Percorrendo la Panamericana verso sud

Il gruppo di rumorosi turisti colombiani hanno cominciato a fare rumore nell'hotel dalle 4 del mattino. Alle 6 sono in strada, sulla strada lastricata del bel centro storico di Popayán, diretto verso il terminal. Le vie vuote, da poco la luce dell'alba, il problema della sicurezza in Colombia. La mente si consola con un ritmo dall'ultimo lavoro del britannico Lapalux.
Arrivo alla 6:20 al terminal. Niente. Il minivan diretto a Pasto e' completo. Impreco.
Alle 6:50 parto con un minibus non esattamente dell'ultimo modello. Quasi tutti i passeggeri hanno i tratti somatici degli indigeni andini. "It's over, I am older", recita il pezzo di Lapalux. Velocemente prendiamo la Panamericana inforcando la direzione sud.
Prospettiva di viaggio piu' che discreta: e' mattina, siamo a 1800 metri di altitudine, raggiungeremo i 2500 di Pasto, il bus senz'aria condizionata forse non sara' un problema. Forse. Invece subito scendiamo diritti diritti verso il caldo, addentrandoci tra valli e montagne. Nonostante sia domenica, grossi camion sbuffanti fumo nero rallentano l'odiata discesa. Metto le cuffie cercando brani che infondano buon umore. Il ragazzo simpatico vicino a me con il quale ho scambiato due battute si addormenta.
Verso i 1100 metri, quasi l'altitudine di Cali, dopo solo un'ora di viaggio, facciamo una pausa; evidentemente l'autista vuole fare colazione. Pace. Mi concentro sul panorama circostante ricco di alberi tropicali che esprimono tutta la loro grandezza, espandendosi in alto ed in largo. In mezzo a questi boschi ci sono alberi dai fiori rosa e rosso vivo, quest'ultimi somiglianti alle bellissime piante che portano il nome di gallito o ceibo. Accanto alle rare fattorie sorgono piccole piantagioni di banani, mais, yuca e grossi alberi di mango.
La discesa del bus sembra non finisca mai, incuneandosi tra stretti tornanti e vegetazione sempre piu´arida. Il sudore corporeo comincia ad esprimersi con intensita'. Dopo essersi riaddormentato, il ragazzo accanto a me si sveglia e mi chiede se siamo arrivati ad un dato paese. Gli rispondo che non lo so. Evidentemente il rumore del bus gli ha in precedenza impedito di scovare il mio accento straniero. L'informo che siamo a 700 metri di altitudine e nel mezzo di una valle quasi desertica. Lui annuisce assonnato. L'autobus percorre per diversi chilometri questa valle costituita da alberi bassi, cespugli, cactus e terra gialla.  Nel mezzo scorre un torrente, un alieno nel secco desolante. Poche le abitazioni.
Il sudore scompare risalendo oltre 1700 metri sopra il livello del mare. Il ragazzo dallo sguardo gentile e' gia' sceso da un pezzo.

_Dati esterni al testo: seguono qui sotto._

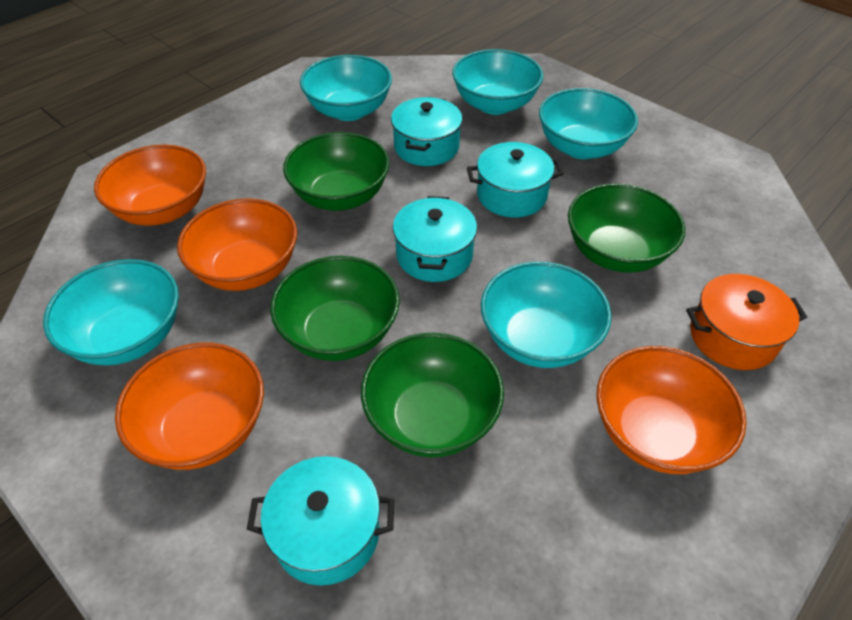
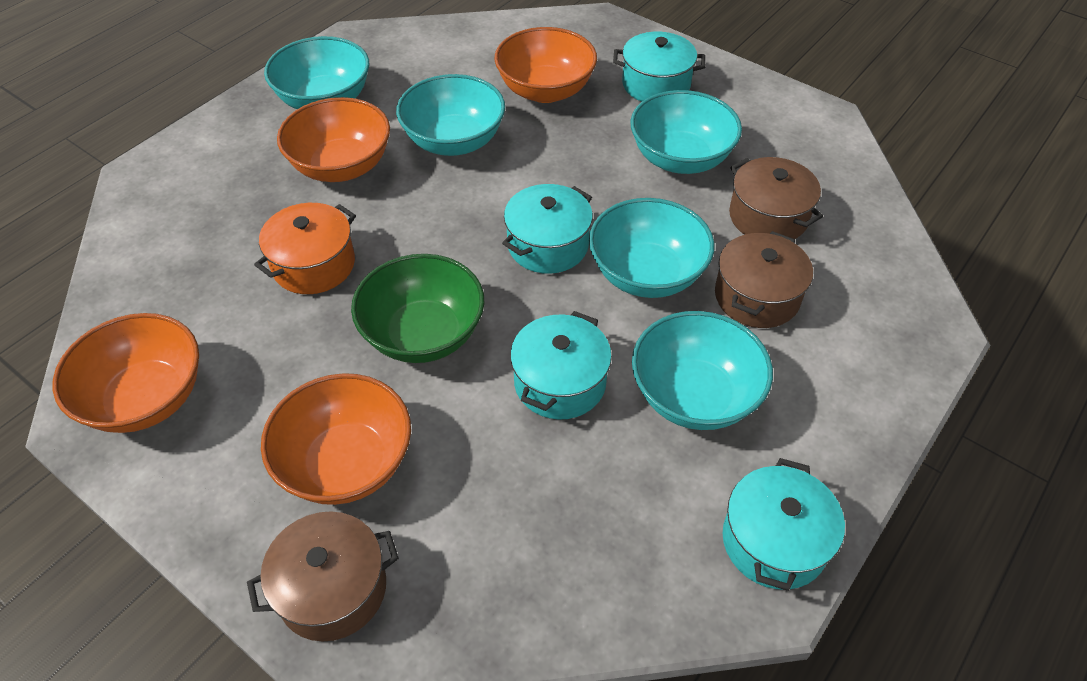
brown pot: 0 -> 3
green bowl: 4 -> 1

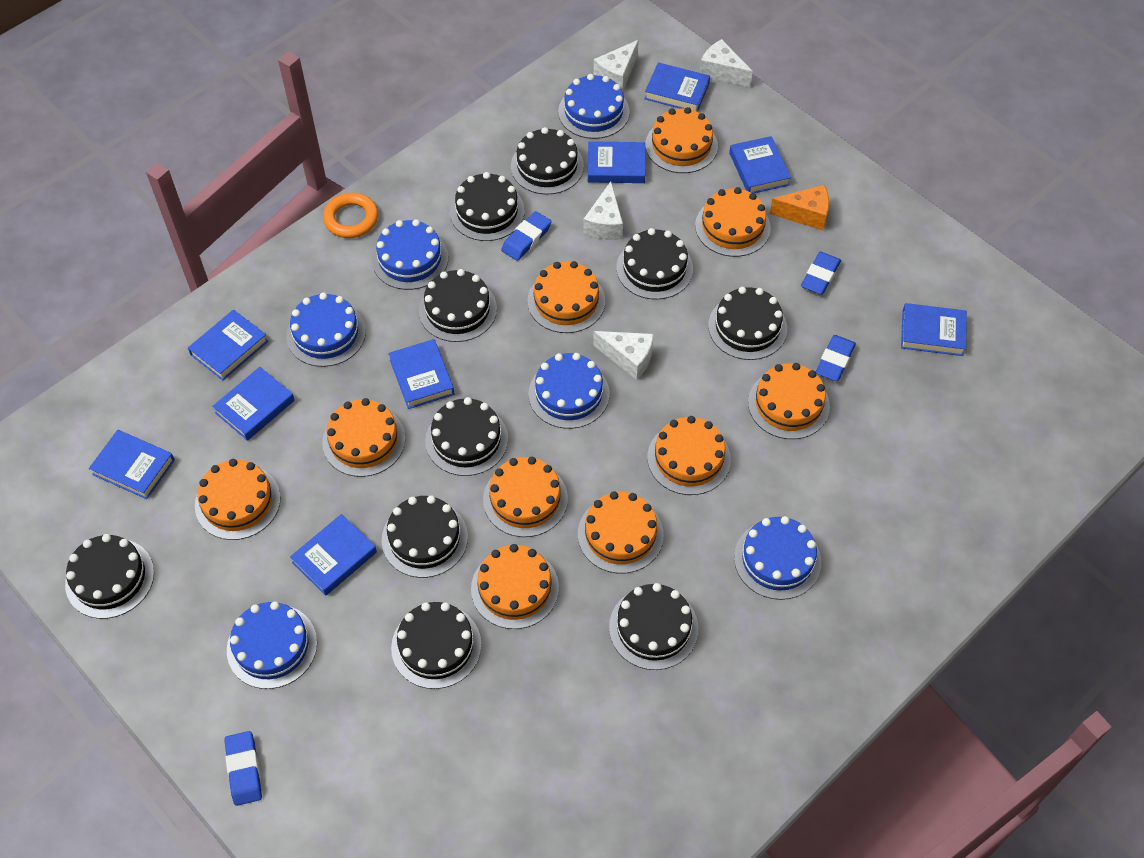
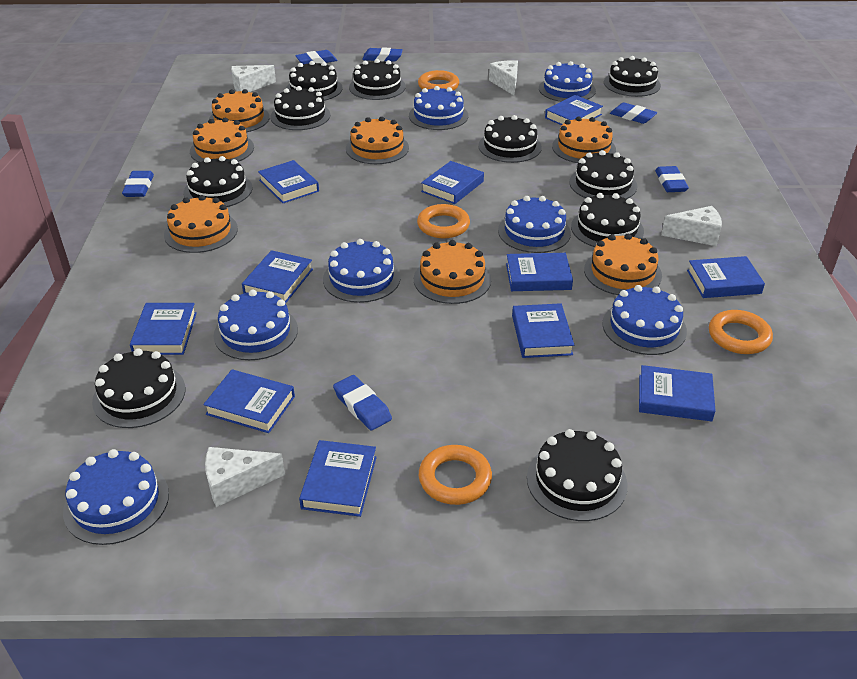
blue book: 9 -> 11
blue cake: 6 -> 7
blue eraser: 4 -> 6
orange cake: 10 -> 7
orange cheese: 1 -> 0
orange ring: 1 -> 4

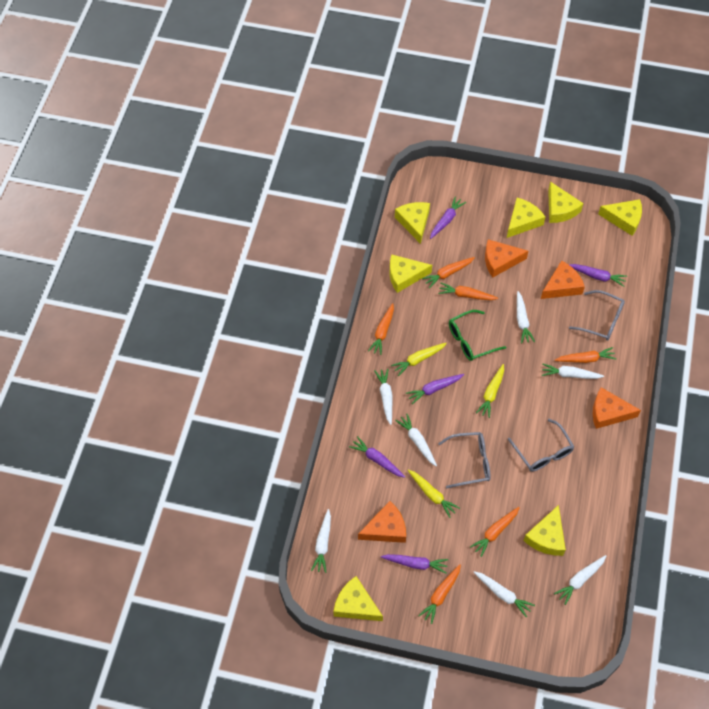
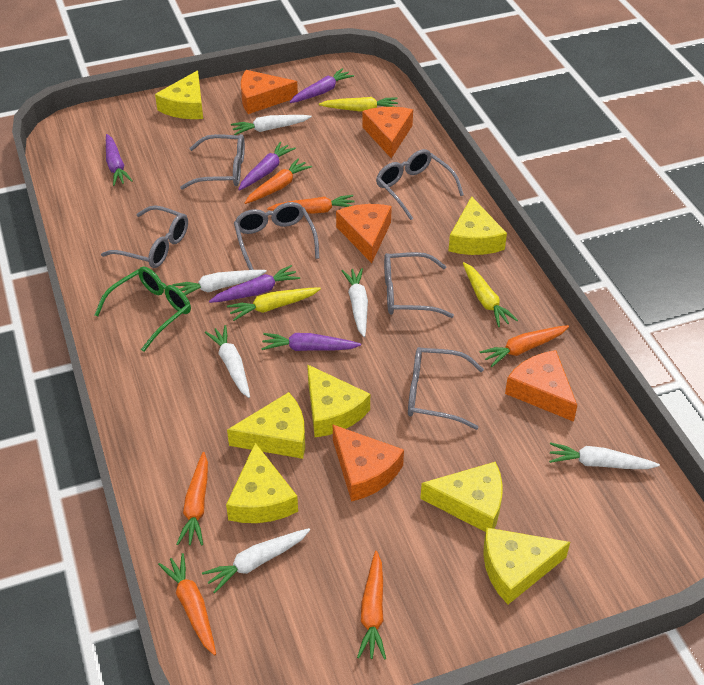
grey glasses: 3 -> 6
orange cheese: 4 -> 5
white carrot: 7 -> 6

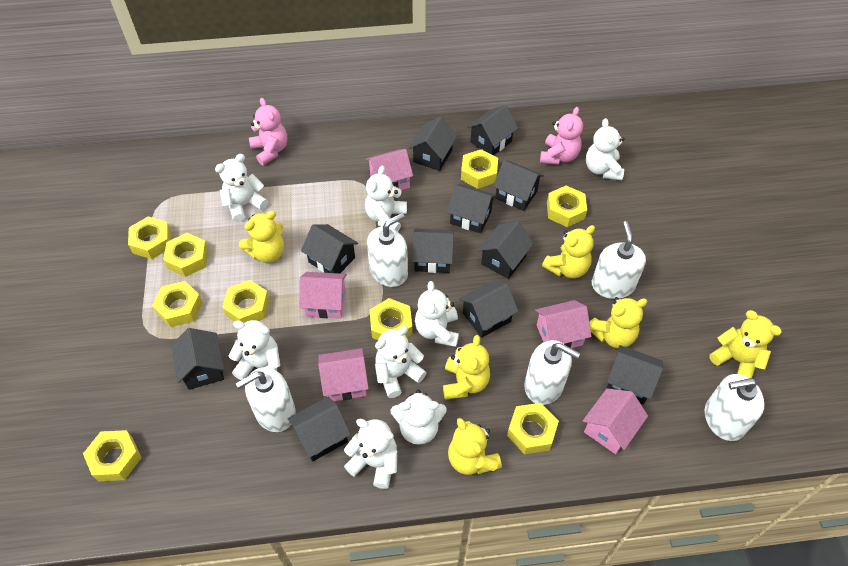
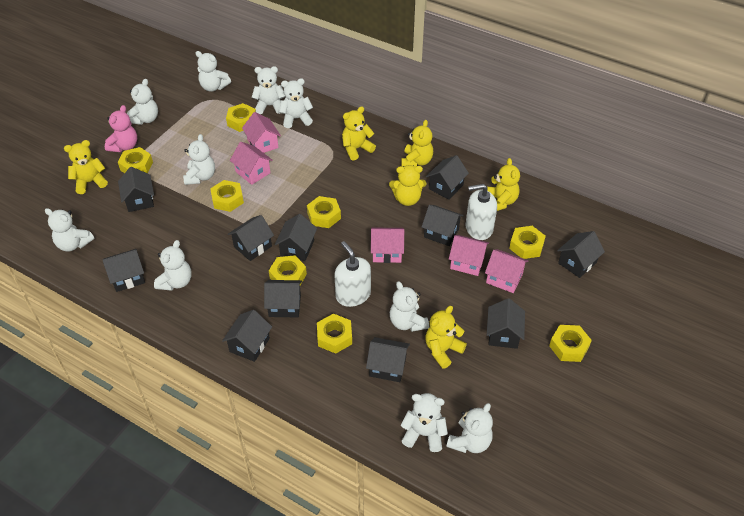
pink teddy bear: 2 -> 1
white soap dispenser: 5 -> 2
white teddy bear: 8 -> 10
yellow nut: 9 -> 8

Dopo circa sei ore di viaggio ed aver oltrepassato un passo a 3100 metri, raggiungiamo Pasto. Come dice il nome (pasto = erba, pascolo) l'umidita' e la pioggia raggiungono con generosita' la citta' rendendo i boschi e la vegetazione di un verde intenso. La Panamericana prosegue verso sud, verso Ipiales e la frontiera con l'Ecuador. 

mercoledì 8 luglio 2015

I 3000 metri della valle di Cocora, Colombia

La nuova escursione nell'incantevole valle andina ha oggi una meta molto ambiziosa: raggiungere la finca el Bosque, a 7,2 chilometri dalla localita` El Planchon, 2430 metri di altitudine, dove mi trovo ora. Un ponte costituito da due grossi tronchi di legno e un parapetto attraversa il torrente Quindío, portandomi nel bosco subtropicale che si rannicchia nei luoghi piu' bassi e riparati.
E' prima mattina ed in mano ho una mappa disegnata da un locale che mi ha spiegato come arrivare alla fattoria

Il bosco, dopo aver passato le palme tipiche della zona, le palme del Quindío. Non esistono mappe  del parco della valle di Cocora. Il personale dell'ufficio informazioni della riserva consiglia di prendere una guida per inoltrarsi nei sentieri meno battuti e affatto segnati. Questo e' uno di quelli.
Il cammino rimane nell'ombra fino ad un terzo attraversamento del torrente. Sui 2650 metri appaiono pini dai lunghi e morbidi aghi. Forse perche' solo solo e mi muovo silenziosamente sugli aghi caduti a terra, sicuramente per fortuna, seminascosto tra felci e altra bassa vegetazione si aggira a quattro metri da me un vecchio ricordo della querida Bolivia tropicale http://travel-ontheroad.blogspot.com/search/label/Bolivia%20tropicale , un animale  dal muso allungato, con le orecchie d'orso e la coda simile ad una marmotta. I boliviani lo chiamano Tejón, un mammifero della famiglia dei procionidi. Magari perche' si trova qualche metro sopra il sentiero, l'animale si allontana dall'umano con tranquillita', preoccupato piu' per la ricerca del cibo che d'altro. Quando proseguo il ripido sentiero lo sento ancora raspare nel sottobosco. Proprio adesso mi torna in mente un altro incontro casuale avvenuto ieri: stavo camminando quando sento un rumore, simile a quello del calabrone, che si aggira tra i fiori di un alberello, mi giro ed invece vedo un minuscolo colibri'.
A 2910 metri raggiungo il bivio che porta alla finca Santa Lucia; il vento e' forte. Sotto di me l'ingarbugliata ed impervia valle del torrente Quindío, sopra cime di 4000 metri che spradicamente si svelano dalle nuvole. Alberi simili agli aceri dalle foglie quasi marroni, costellano i pendii piu´ esposti. Quando sono costretto a scendere di
cento metri per guadagnare un'altra montagna mi accorgo che la meta sta diventanto impossibile, anche perche´ voglio tornare presto. Procedo comunque spedito nel sentiero tracciato dagli animali rimanendo lungo il crinale della montagna.
L'altimetro segna 3180 metri proprio ad un prato dal quale posso individuare la finca el Bosque: si trova sotto di me e ancora piu' a nord. Su queste distese verdi crescono dei cespugli dai fiori dai colori blu-violetto, forse rododendri. Mi godo il panorama sfidando il vento, solo, senza aver
incontrato umani, con il sole forte e le nuvole che si fanno sempre piu' imponenti.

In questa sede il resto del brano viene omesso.